En definitiva, la libre empresa, en la que Popper siempre creyó,
puede ser también un instrumento para luchar contra el
embrutecimiento del medio, y resulta infinitamente mejor que cualquier
monopolio, en la medida que sea posible realizar una televisión
“limpia”. El control de la televisión, como
siempre en Popper, no se plantea en el ámbito de estructuras,
elementos puramente ideales y sin responsables conocidos, sino
en el ámbito de los individuos con responsabilidades personales
claras.
El
problema de la sociedad de la información, y Popper supo
verlo claramente a sus 92 años, es el de la brecha entra
las posibilidades tecnológicas, cuyo uso también
podría ser potencialmente liberador, y el desarrollo de
estrategias antidemocráticas para su control político.
La televisión puede ser así el instrumento que pervierta
desde dentro las sociedades abiertas, confundiendo deliberadamente
en las mentes de los individuos “satisfacción”
con “felicidad”. No discutiremos aquí el tema,
más arduo, del valor de verdad de la crítica popperiana
a la televisión, en lo que hace referencia a la extensión
deliberada de herramientas psicológicas para inducir comportamientos
de fascinación –y no sólo de violencia o de
sexualidad–, donde seguramente actúan mecanismos
psicológicos que van más allá de lo político.

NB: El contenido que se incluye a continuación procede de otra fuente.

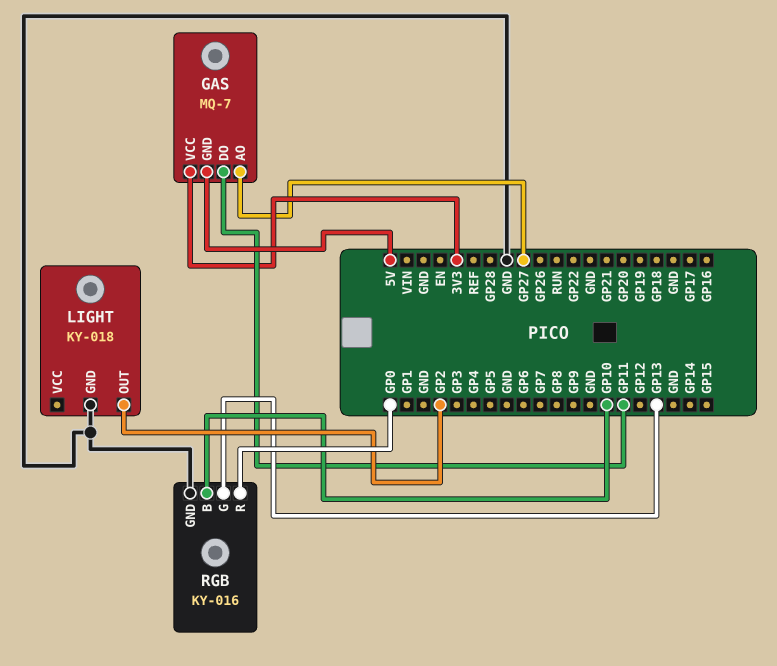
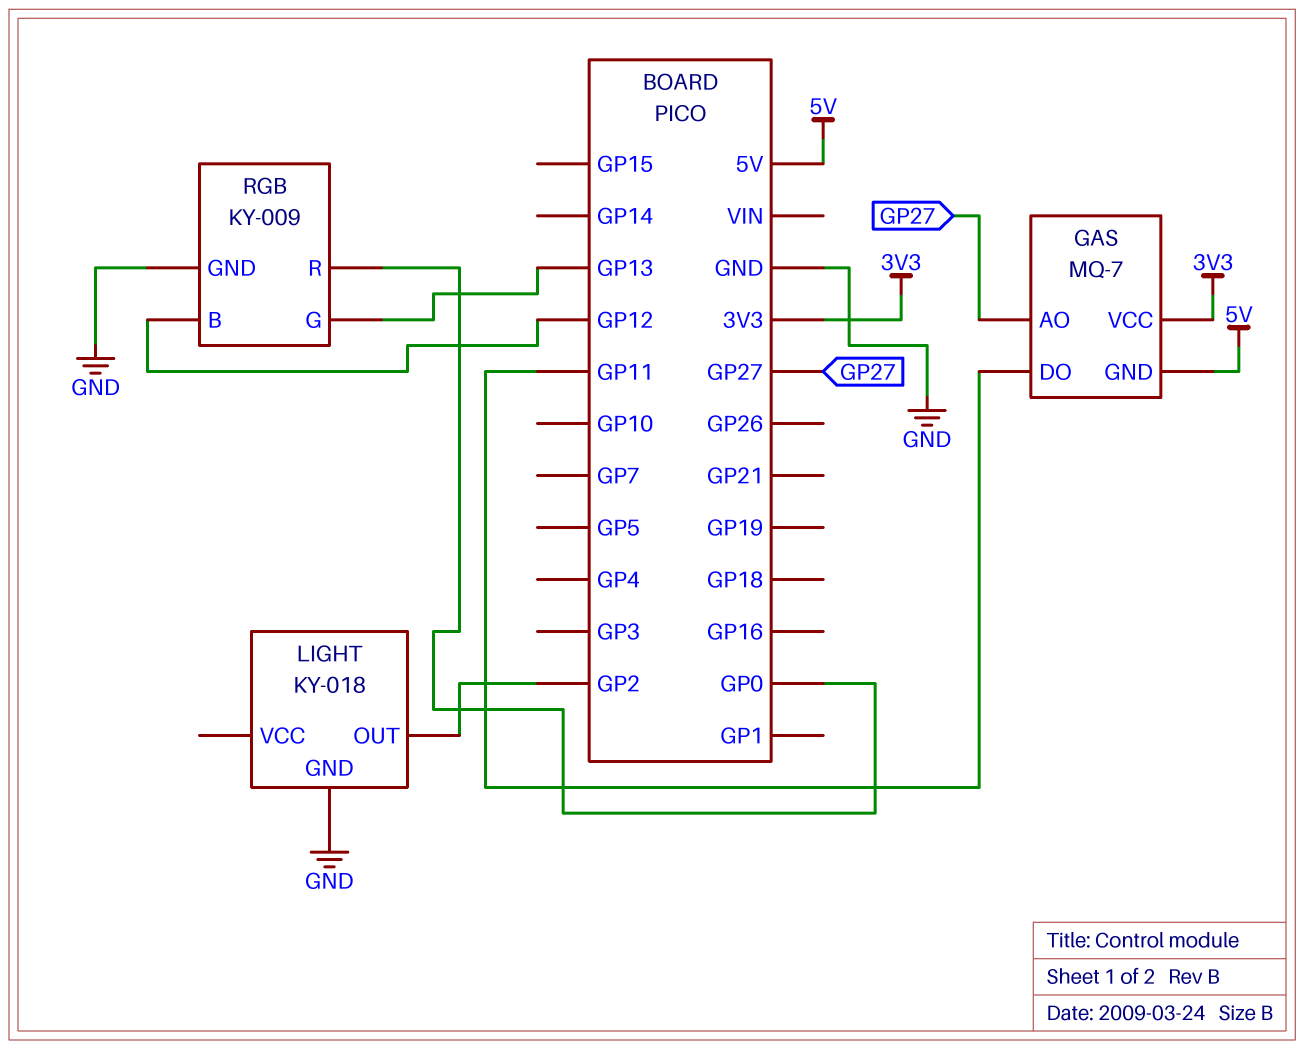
RGB: KY-016 -> KY-009
RGB pin B: GP10 -> GP12

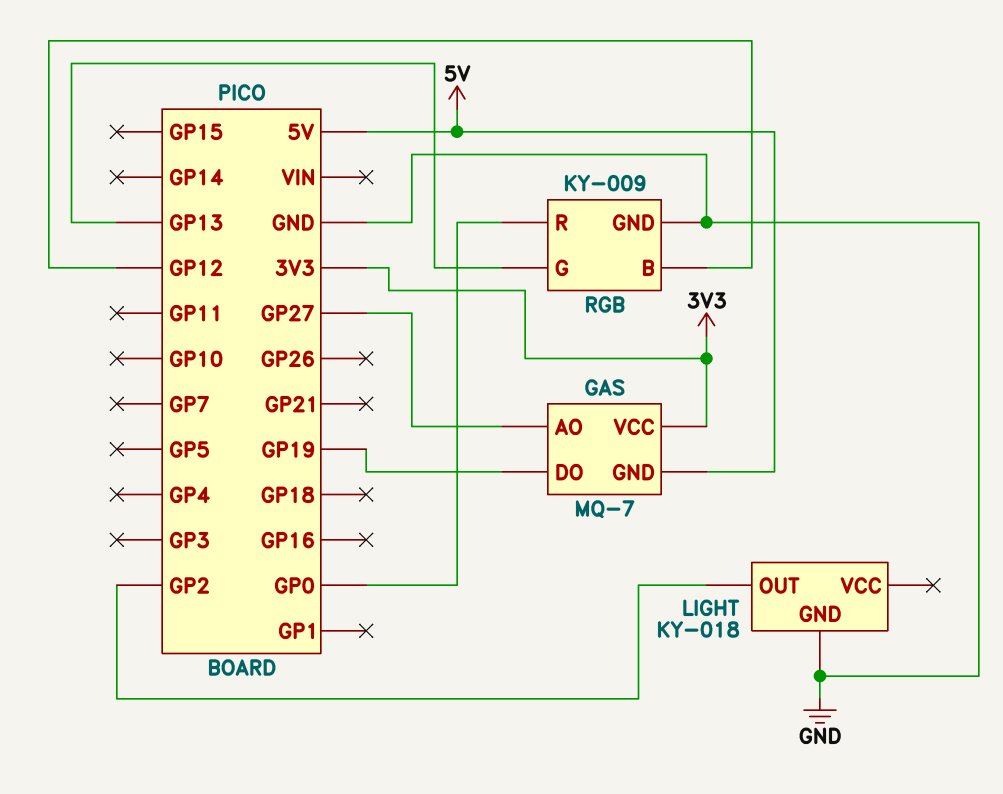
GAS pin DO: GP11 -> GP19

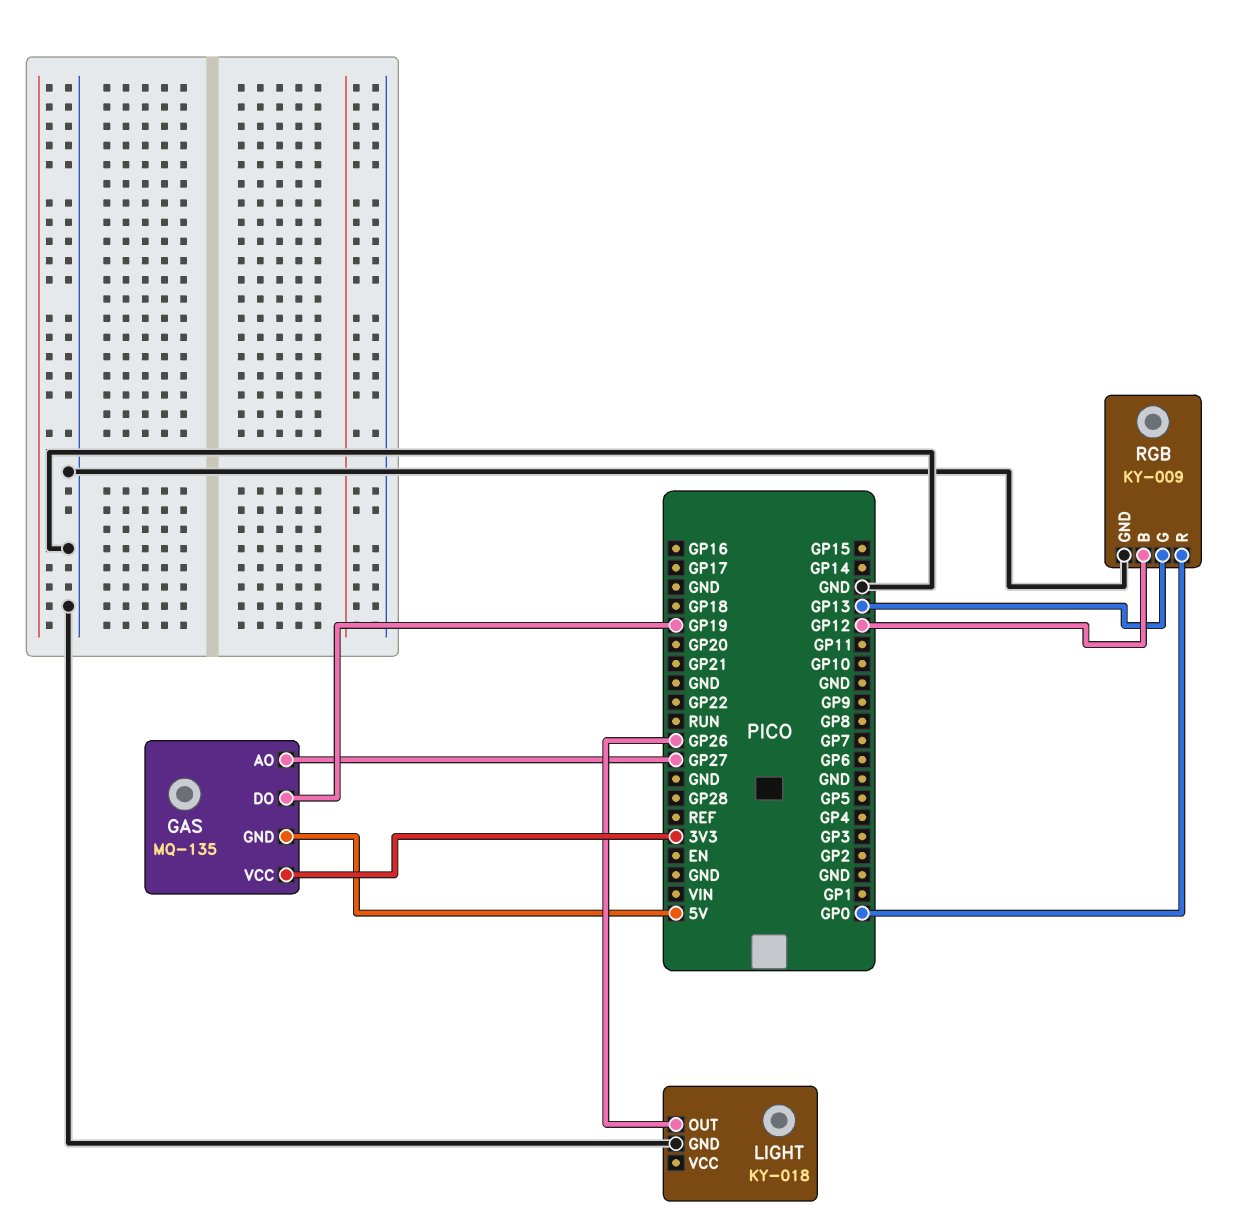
GAS: MQ-7 -> MQ-135
LIGHT pin OUT: GP2 -> GP26

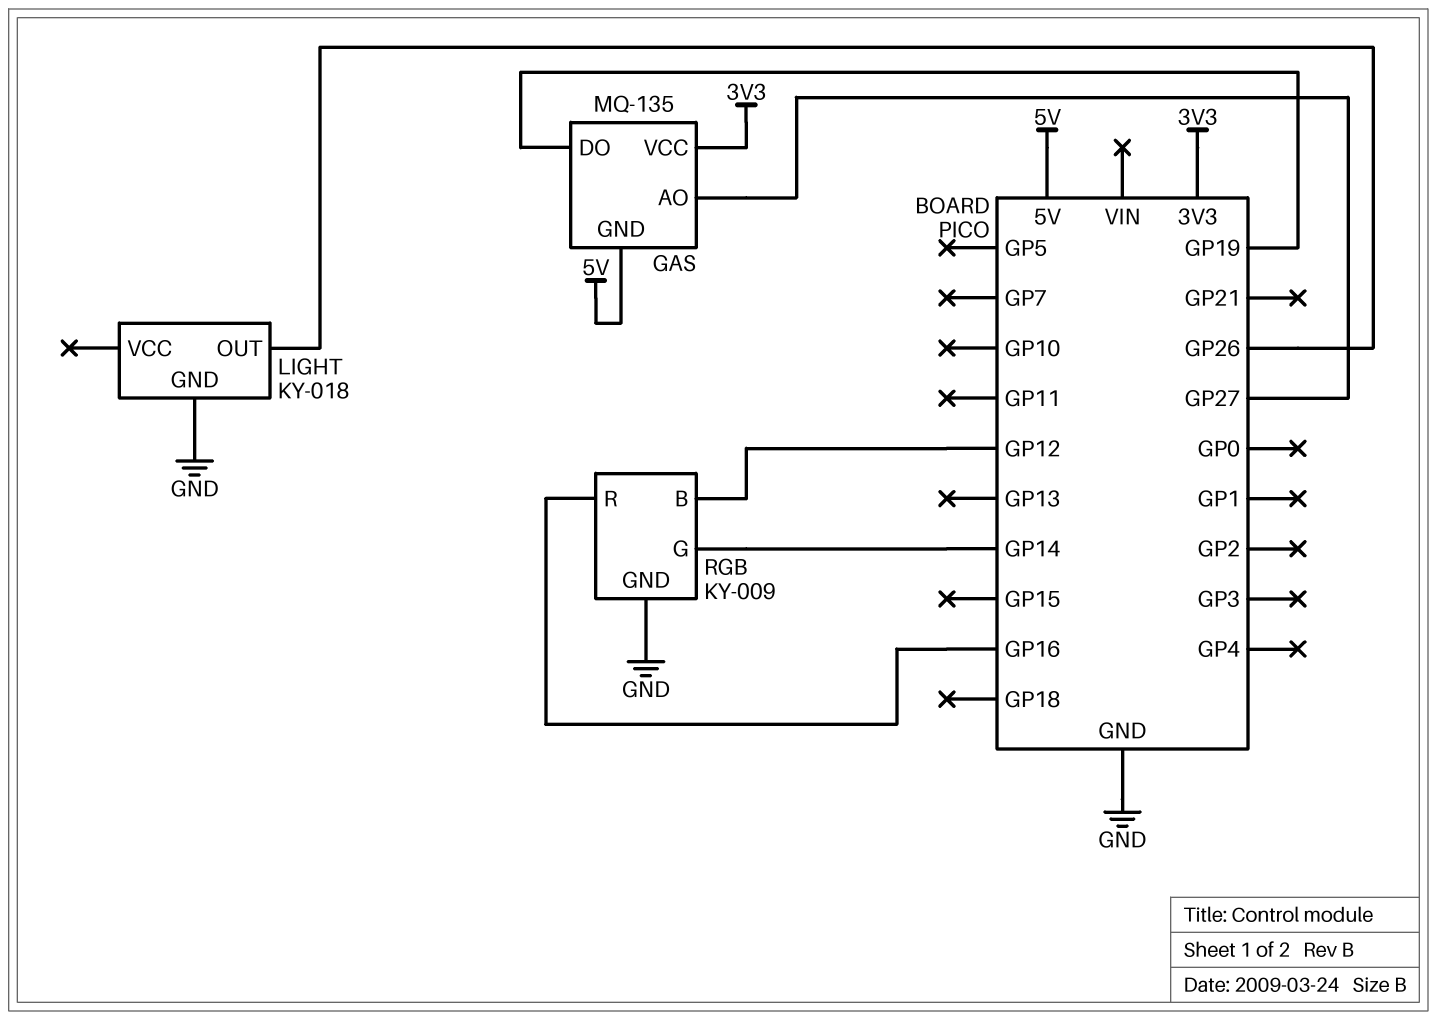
RGB pin G: GP13 -> GP14
RGB pin R: GP0 -> GP16

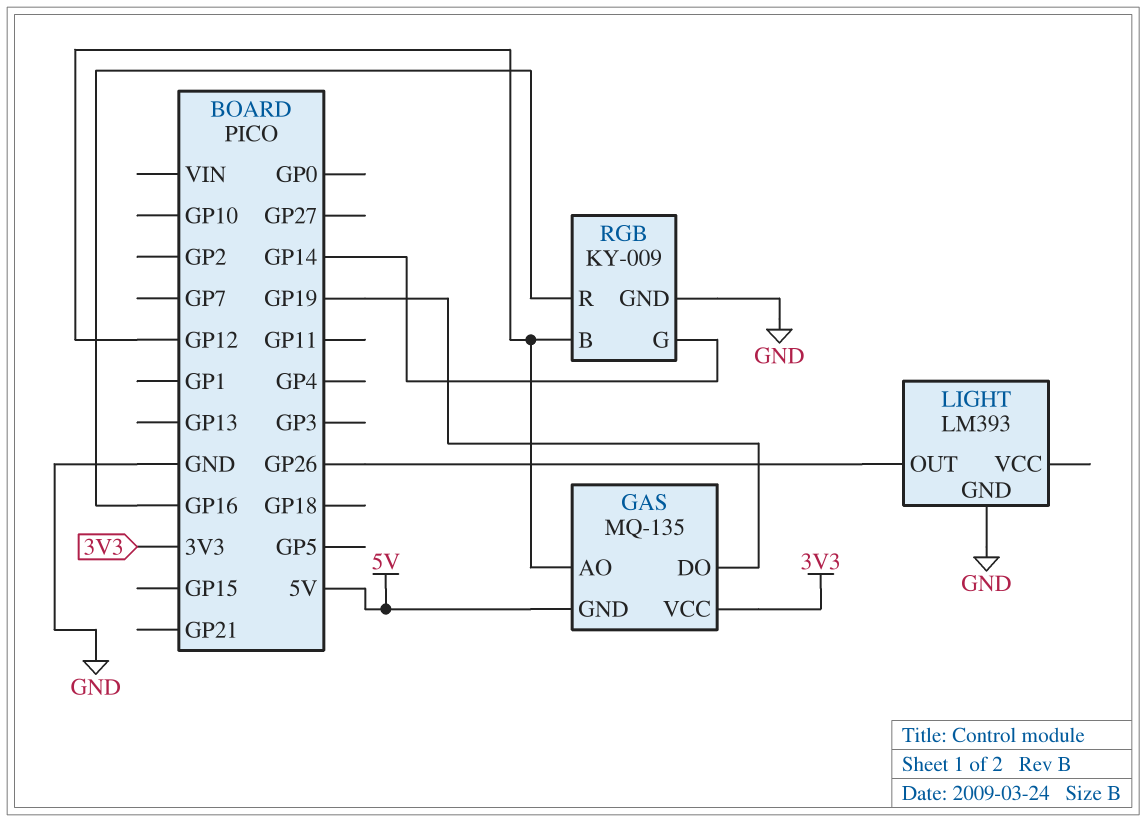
GAS pin AO: GP27 -> GP12
LIGHT: KY-018 -> LM393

El complejo mundo del deseo ha encontrado en la televisión
un campo que hoy no cabe definir sólo con un instrumental
conceptual popperiano. Seguramente Konrad Lorenz, buen amigo de
infancia y condiscípulo de Popper, hubiese añadido
algo sobre el “imprinting” de la televisión,
no tan lejano al mecanismo que él estudió en las
ocas y los gansos. Pero, valgan lo que valgan las propuestas del
último Popper, no se podrá decir que el mejor pensador
liberal del siglo XX no nos advirtió sobre los nuevos peligros
totalitarios de la sociedad de la imagen, que en el decenio posterior
a su muerte se han ido haciendo cada vez más obvios y siniestros.